China without illusions
Judging by the past three decades, there’s no worse fate than getting touted as the next global superpower.
The Japan of the 1980s did not end up owning the United States; it wallows in a never-ending “lost decade.” The European Union of the 1990s didn’t end up becoming a significant, unified force on the world stage; it will be lucky to hold together its currency. As Chinese President Hu Jintao visits Washington, his country has stepped into the well-worn role of the emerging power that provokes exaggerated fear and misplaced envy.
China is rising only because it partially adopted our economic system and plugged into the international markets we built and sustain. Without the economic liberalization that began 30 years ago, Chinese rulers — enlightened or not — would still sit atop a vast expanse of misery.
If China has come far, it started from the absolute dregs of totalitarian socialism. In 1978, GDP per capita was $240. It is more than 10 times that now. But that still leaves it between Albania and Angola in the world rankings. Its middle class remains a slice of the population in a country with enough desperately poor people to fill up Bangladesh several times over.
Partly as a matter of sheer size, China has bypassed Japan as the world’s second-largest economy. This hardly makes it a dire economic threat, even if ignorant or demagogic American politicians insist on portraying it as such.
China hasn’t ruined U.S. manufacturing. As Kevin Williamson, the author of the engaging “Politically Incorrect Guide to Socialism,” notes, we make more stuff than we did in the 1950s; we just do it more efficiently, so require fewer workers. China isn’t our evil banker.
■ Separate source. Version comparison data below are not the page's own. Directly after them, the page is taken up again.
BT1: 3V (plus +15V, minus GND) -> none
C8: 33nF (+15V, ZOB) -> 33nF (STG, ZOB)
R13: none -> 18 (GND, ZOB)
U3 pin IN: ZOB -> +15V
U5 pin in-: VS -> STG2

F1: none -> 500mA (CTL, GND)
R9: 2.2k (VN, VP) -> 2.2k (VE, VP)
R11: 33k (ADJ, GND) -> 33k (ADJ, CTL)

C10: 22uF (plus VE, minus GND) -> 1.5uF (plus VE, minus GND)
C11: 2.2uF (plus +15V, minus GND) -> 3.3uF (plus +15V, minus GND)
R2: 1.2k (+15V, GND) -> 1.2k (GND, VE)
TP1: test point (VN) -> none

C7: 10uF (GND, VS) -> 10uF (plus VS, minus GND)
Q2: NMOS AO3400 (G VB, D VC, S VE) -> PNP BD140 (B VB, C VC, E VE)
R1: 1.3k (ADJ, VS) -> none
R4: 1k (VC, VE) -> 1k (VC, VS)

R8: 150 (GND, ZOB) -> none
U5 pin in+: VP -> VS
It owns about 11 percent of our foreign-held debt, a little more than Japan. It isn’t an unstoppable green-energy powerhouse. In 2009, coal-dependent China emitted 50 percent more greenhouse gases than the U.S., even though its economy is only one-third as large.
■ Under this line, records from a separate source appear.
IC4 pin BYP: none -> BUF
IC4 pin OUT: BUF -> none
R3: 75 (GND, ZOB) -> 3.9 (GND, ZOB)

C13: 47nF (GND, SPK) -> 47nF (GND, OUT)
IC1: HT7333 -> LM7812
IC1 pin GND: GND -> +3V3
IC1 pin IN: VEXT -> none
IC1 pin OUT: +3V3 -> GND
Reviving the U.S. economy has little to do with China. If we don’t reduce our debt, and don’t adopt policies that spur savings, investment and innovation, China could let Timothy Geithner single-handedly determine the value of its currency, and we’d still languish.
None of this means that China isn’t a major worry. It feels that it is finally taking its rightful place among nations and deserves to project its power out into the Western Pacific. It considers American-style liberalism a threat to its government and perhaps its national existence. This makes it an ambitious, bristling power with the disruptive potential of 19th-century Germany.
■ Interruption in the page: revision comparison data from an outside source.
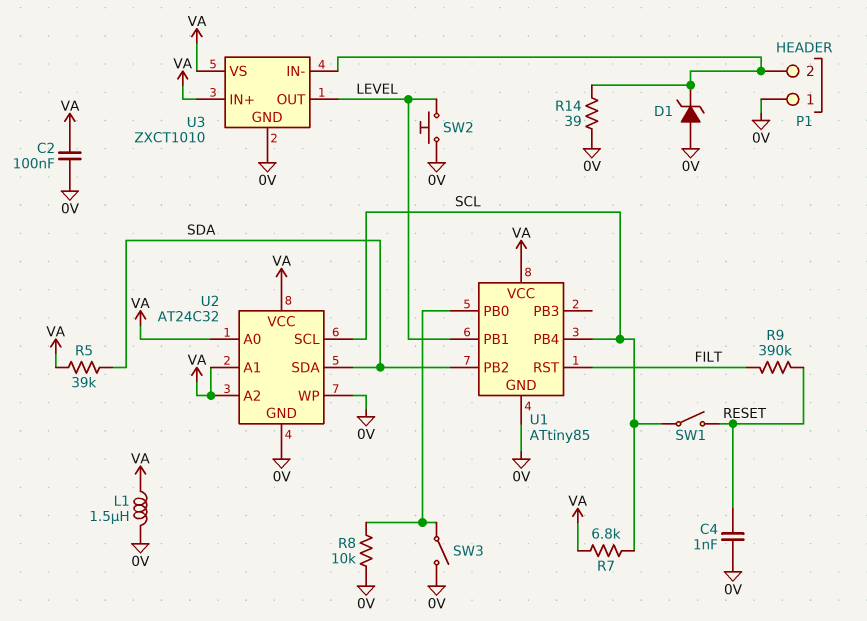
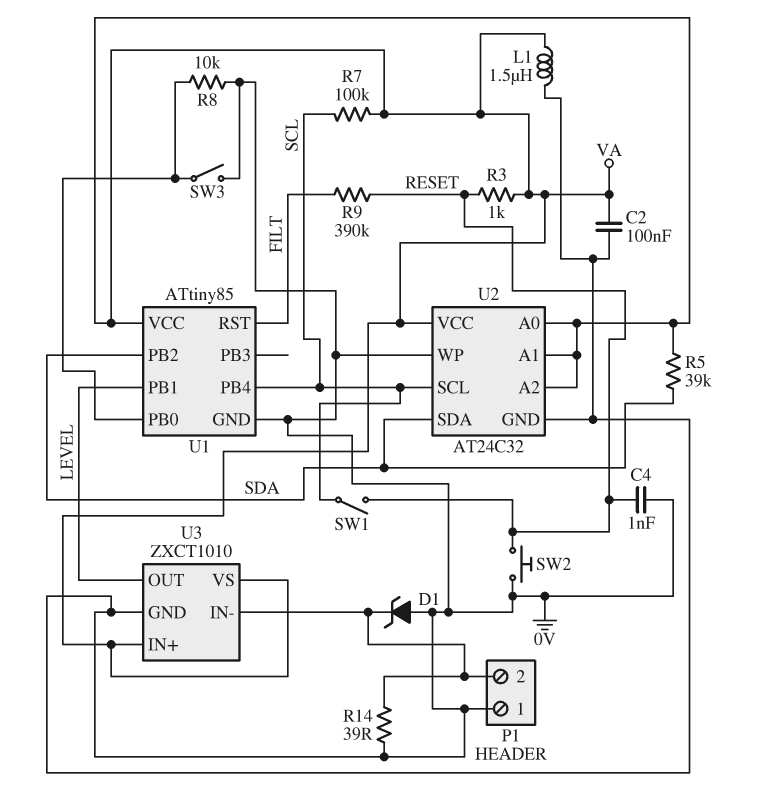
R3: none -> 1k (RESET, VA)
R7: 6.8k (SCL, VA) -> 100k (SCL, VA)
SW2: button (0V, LEVEL) -> button (0V, RESET)

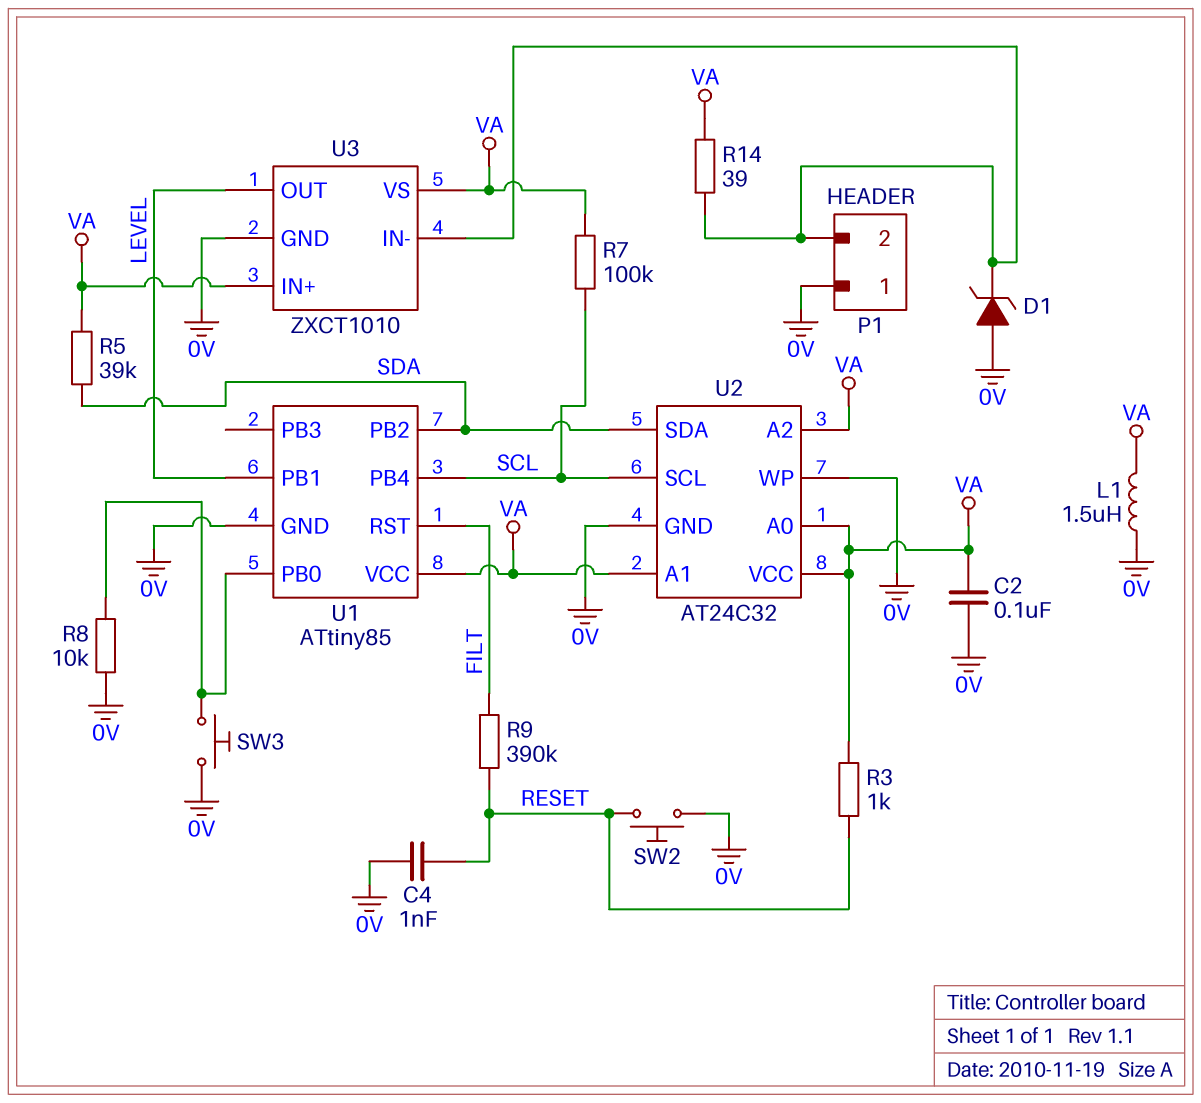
R14: 39 (0V, P1/2) -> 39 (P1/2, VA)
SW1: switch (RESET, SCL) -> none
SW3: switch (0V, U1/PB0) -> button (0V, U1/PB0)

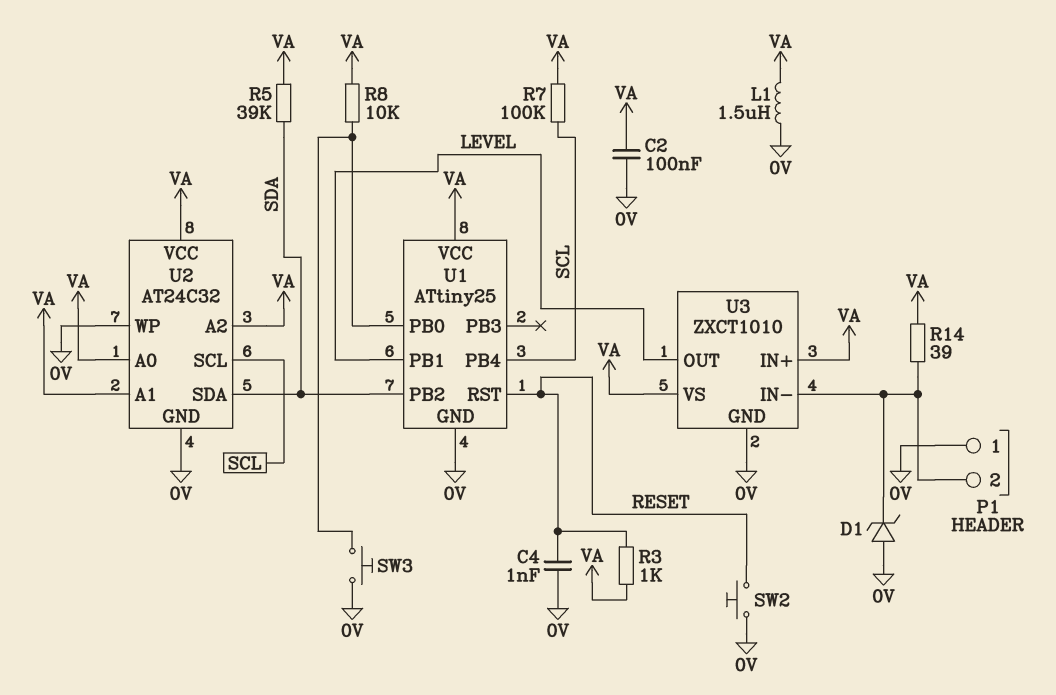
R8: 10k (0V, U1/PB0) -> 10k (U1/PB0, VA)
R9: 390k (FILT, RESET) -> none
U1: ATtiny85 -> ATtiny25
U1 pin RST: FILT -> RESET

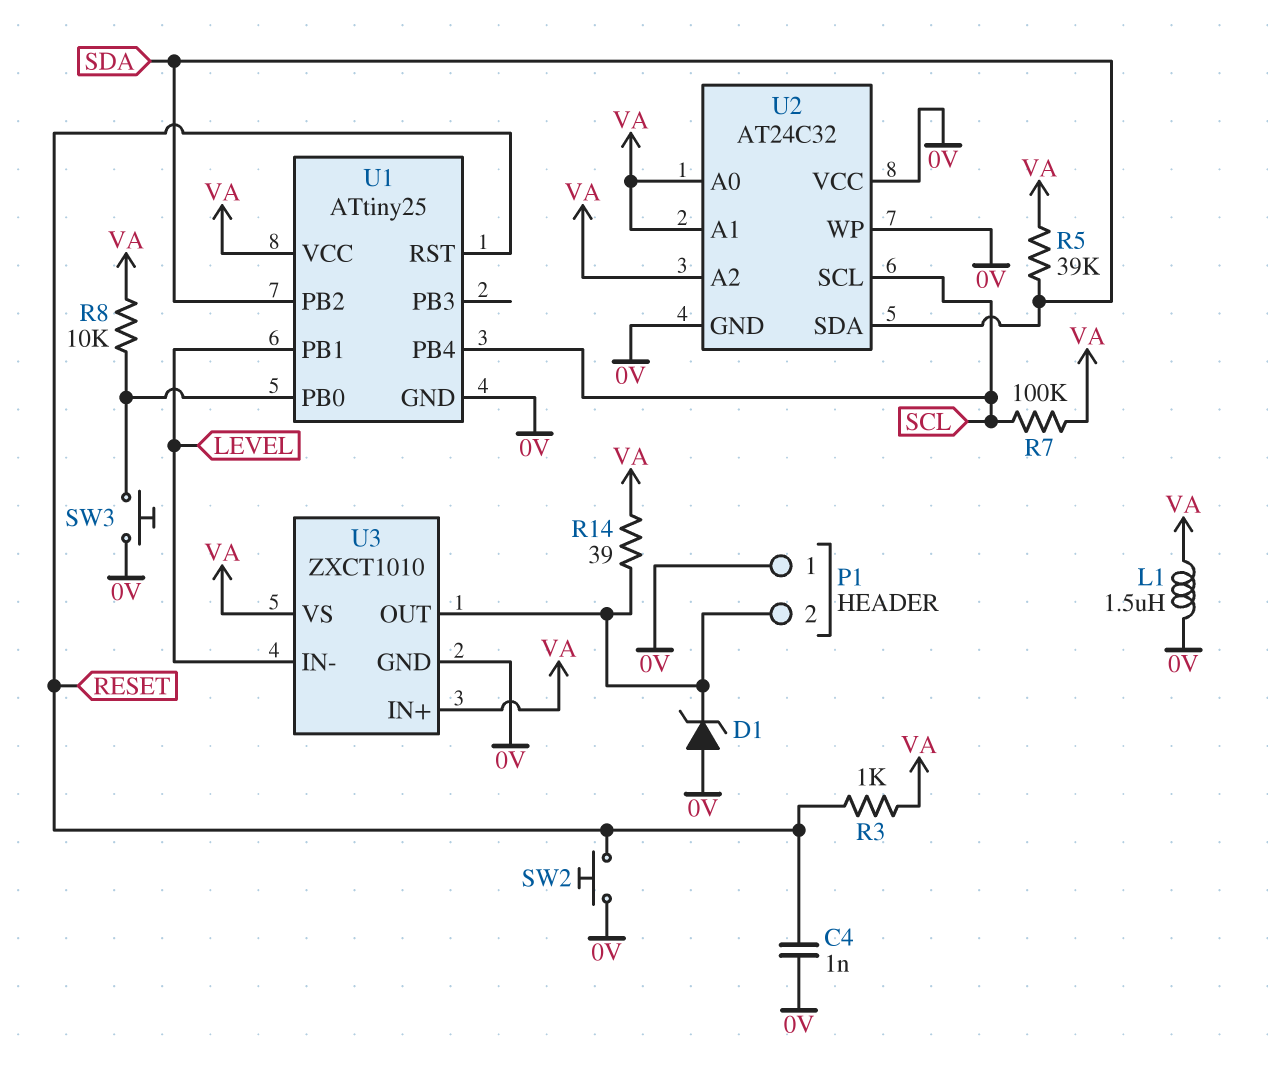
C2: 100nF (0V, VA) -> none
U2 pin VCC: VA -> 0V
U3 pin IN-: P1/2 -> LEVEL
U3 pin OUT: LEVEL -> P1/2

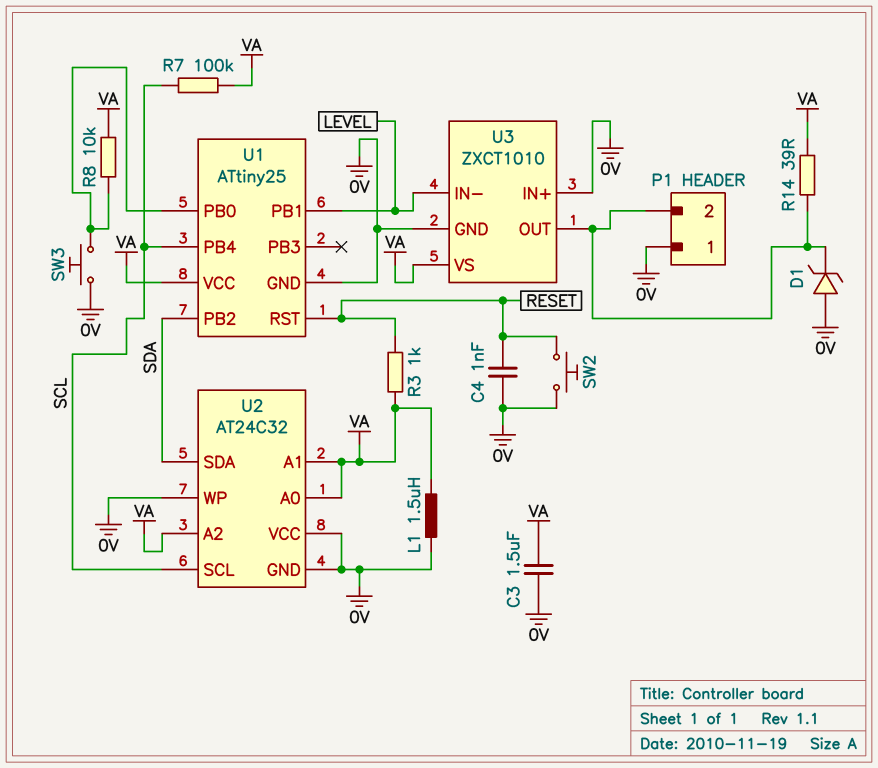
C3: none -> 1.5uF (0V, VA)
R5: 39k (SDA, VA) -> none
U3 pin IN+: VA -> 0V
The Obama administration came into office believing that China only needed more coddling. Two years of Chinese provocations in the region exploded this naivete’. Secretary of State Hillary Clinton delivered a speech on the cusp of Hu’s visit that reflected a new realism. She rejected out of hand a world run by a “G-2” of the United States and China (an idea floated when President Barack Obama first took office), and referred to the U.S. and China as “competitors.” She pointedly related how the U.S. has worked to strengthen alliances with Asian countries that happen to be essential to containing China.
Clinton’s speech is a step toward what our domestic debate so desperately needs — a China without illusions.
Rich Lowry is editor of the National Review.